• Da Redação

Após reclamações, Beta Ambiental divulga novos horários de coletas


Os caminhões de coleta do lixo orgânico passaram a circular a partir das 6h da manhã em Ilhabela com o objetivo de evitar horários de pico nas avenidas de maior movimento. A orientação da empresa Beta Ambiental é que os moradores, sempre que possível, acondicionem os sacos nas lixeiras até às 7h.


Segundo informa a empresa, não há como definir um horário específico para a coleta em cada região, considerando os fatores de tráfego e eventuais necessidades de manutenção dos caminhões, mas para uma coleta mais efetiva o ideal é que o lixo seja colocado logo pela manhã. “Em todo momento estamos nos reinventando para que a coleta não atrase, levando em consideração os desafios da mobilidade em Ilhabela”, explica o engenheiro ambiental, Luan Antunes, gerente do contrato.

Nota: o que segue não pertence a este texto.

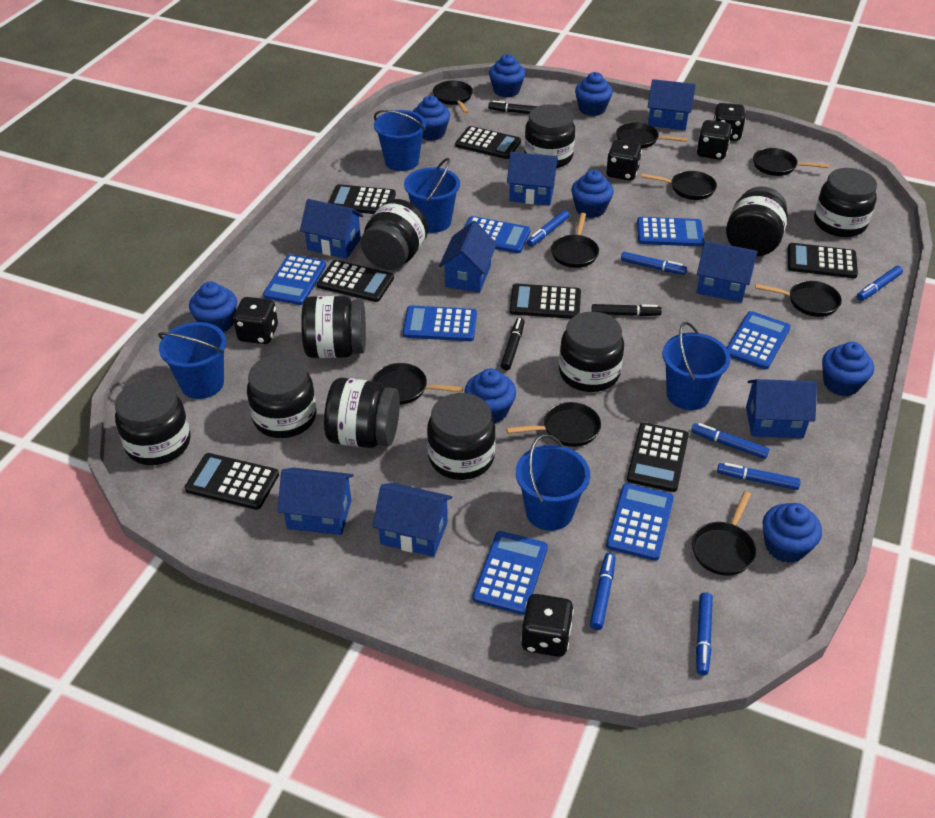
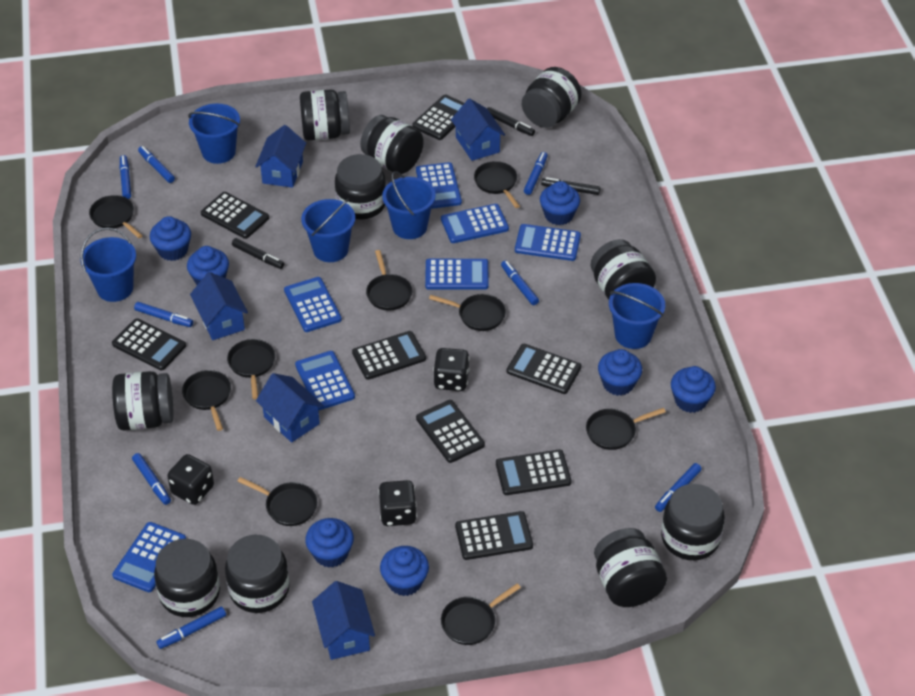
black calculator: 7 -> 8
black dice: 5 -> 3
blue cupcake: 8 -> 7
blue house: 8 -> 5
blue marker: 7 -> 8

Os dias começam cedo com a equipe reunida para o Diálogo Diário de Segurança (DDS). Às 6h da manhã já é possível ver os caminhões nas ruas, estratégia implantada para evitar determinados trajetos em horário de pico. Os coletores se organizam para que o serviço seja mais rápido e eficiente. Para isso, um profissional segue na frente amontoando os sacos de lixo enquanto o caminhão recolhe de uma vez. “Antes de travar o trânsito, principalmente na alta temporada, nós já estamos coletando há muito tempo. Assim, quando os turistas e munícipes acessam as principais vias da cidade elas já estão coletadas”, salienta Antunes.


Nos locais de difícil acesso, a coleta é realizada com um caminhão menor que possibilita subir morros e entrar em vias mais estreitas. “Essa coleta demanda mais cautela dos coletores e por isso leva mais tempo. É importante destacar o cuidado dos trabalhadores para recolher esse lixo, mesmo usando o material de proteção individual, pois muitas vezes o lixo está descartado de forma incorreta, oferecendo risco de corte no caso dos vidros ou materiais cortantes”, orienta o engenheiro ambiental.

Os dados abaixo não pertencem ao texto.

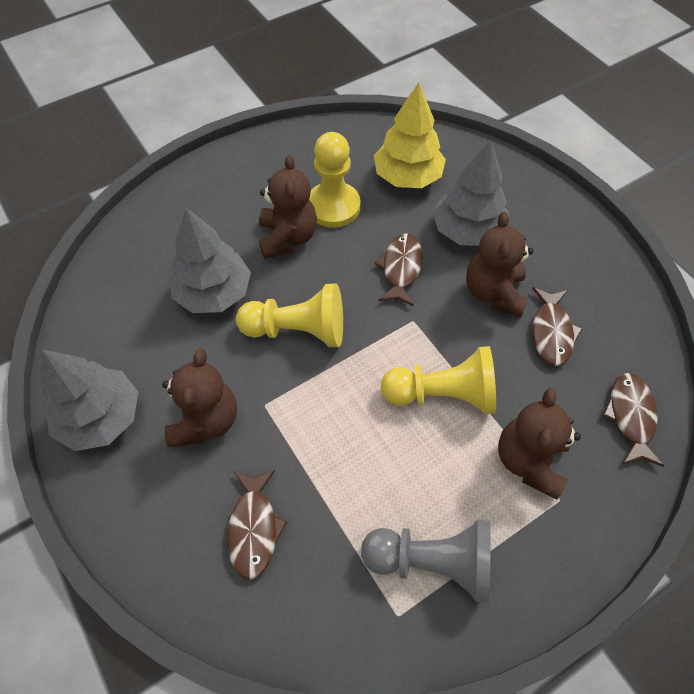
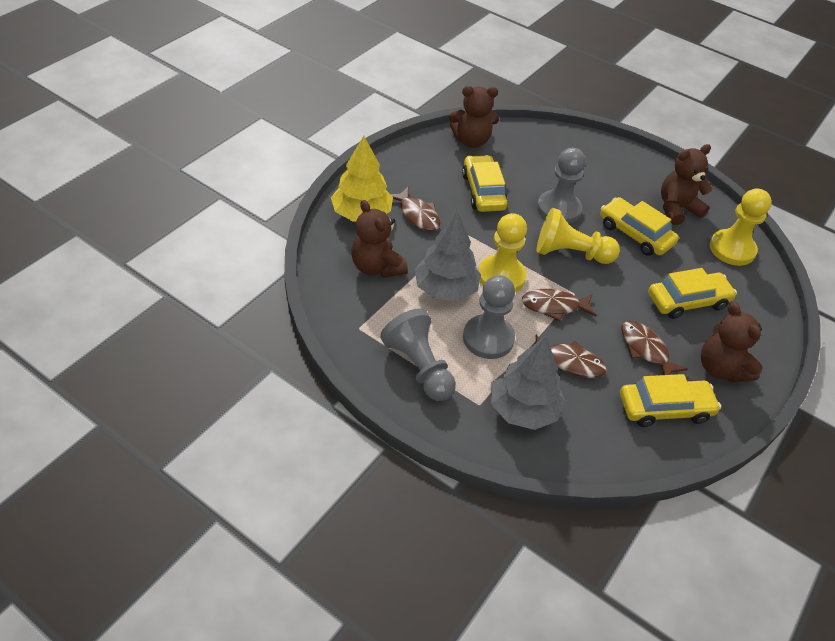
grey pawn: 1 -> 3
grey tree: 3 -> 2
yellow car: 0 -> 4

A Beta Ambiental trouxe inovação em diversas frentes. No setor de operação a flexibilidade para trabalhar em horários estratégicos é o grande diferencial. Na semana entre Natal e Ano Novo, de 24 de dezembro a 2 de janeiro, a empresa realizou a coleta a partir das 4h da manhã, minimizando os transtornos causados pelo excesso de lixo. Uma equipe supervisiona o serviço nas ruas para que não ocorram falhas na logística.


A tecnologia é outra aposta da empresa que equipou os caminhões com rastreadores, possibilitando o acompanhamento em tempo real do trajeto realizado por cada veículo e, portanto, garantindo agilidade nas verificações de denúncias e reclamações.


Faça a sua parte

O lixo é responsabilidade de cada indivíduo e também da sociedade. Se cada pessoa fizer a sua parte, o resultado será uma cidade mais limpa e consciente, que convive em harmonia com o meio ambiente.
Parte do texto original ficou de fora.